Expats of any faith generally feel comfortable to openly practice their religion in the Netherlands. Whilst modern Dutch society is very secular, around 50% of the population still identify with an organized religion, or philosophical group. On this page we will lay out some facts about the most common religions in the Netherlands. Keep reading to learn a bit about their history, their communities and their places of worship in Holland.
Christianity in NL
Christianity is the most common and deep-rooted religion in the Netherlands. Here are the bullet points:
Protestantism in the Netherlands
The origins of Protestantism in the Netherlands go back a long way:
- At the time of the Reformation, some Dutch Protestants followed the teachings of Martin Luther
- Most, however, followed the more radical John Calvin of France
- Calvinism’s key characteristic was a belief in ‘predestination’. Predestination means that some people are destined for a place in heaven, whilst others are simply not
- Sobriety is also greatly favoured by Calvinists
- Over the years, these ideas have evolved in the Netherlands, and different streams and communities of Protestantism have developed
Protestantism in NL Today
- Today, Protestantism in the Netherlands is a lot more varied
- Most provinces in Holland are predominantly Protestant
- The three main categories of modern-day Dutch Protestantism are:
- ‘Nederlands Hervormd‘, or ‘Dutch Reformed’. 7% of the Dutch population are of this denomination
- ‘Protestantse Kerk in Nederland‘, or ‘Protestant Church in the Netherlands’. 6% of Dutch people subscribe to this stream of Protestantism
- ‘Gereformeerd‘ , or ‘Reformed’. Just 3% of Dutch people are part of this branch of Protestantism
- There are other groups as well!

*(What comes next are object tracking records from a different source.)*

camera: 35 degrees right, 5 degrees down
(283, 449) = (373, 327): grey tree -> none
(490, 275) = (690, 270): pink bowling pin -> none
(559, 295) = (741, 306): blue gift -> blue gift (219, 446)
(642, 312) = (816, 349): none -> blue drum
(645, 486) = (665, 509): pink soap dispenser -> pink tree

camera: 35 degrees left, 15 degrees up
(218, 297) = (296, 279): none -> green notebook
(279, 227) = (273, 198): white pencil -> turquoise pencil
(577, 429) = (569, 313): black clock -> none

Some examples are: Evangelical, Lutheran, Baptist, Apostolic, Pentecostal, the list goes on
Catholicism in the Netherlands
- The southern provinces of Brabant and Limburg are predominantly Catholic in the Netherlands
- In the 1960s and 70s, the Dutch Catholic Church became extremely progressive
- A series of subsequent, rather conservative, Popes has led to its being less so today
- Still, a wide range of Catholic communities exist in the Netherlands
- Some parishes still use the Latin liturgy, whilst others are committed to the most modern ideas and practices. There are even Byzantine Catholic communities in some regions
- There are more registered members of the Roman Catholic Church (4.2 million), than of the Protestant Church (1.7 million)

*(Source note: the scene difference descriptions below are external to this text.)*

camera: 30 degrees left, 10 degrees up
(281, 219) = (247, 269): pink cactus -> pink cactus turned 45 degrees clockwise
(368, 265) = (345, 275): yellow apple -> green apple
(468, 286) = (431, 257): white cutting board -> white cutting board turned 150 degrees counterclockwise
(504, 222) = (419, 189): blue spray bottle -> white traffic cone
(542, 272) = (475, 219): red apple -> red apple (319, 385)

- Yet, only 17% of Catholics living in the Netherlands go to church regularly, compared to 22% of Protestants
The Old Catholics
- A little-known Dutch religious group go by the name of the ‘Old Catholics‘
- In 1723 they ‘broke’ with the city by electing their own bishop
- This was an act of protest, against the concentration of power in Rome
- When the infallibility of the Pope was announced in 1870, many Old Catholics came together with others of a similar conviction
- In 1889, this collective became the ‘Union of Utrecht’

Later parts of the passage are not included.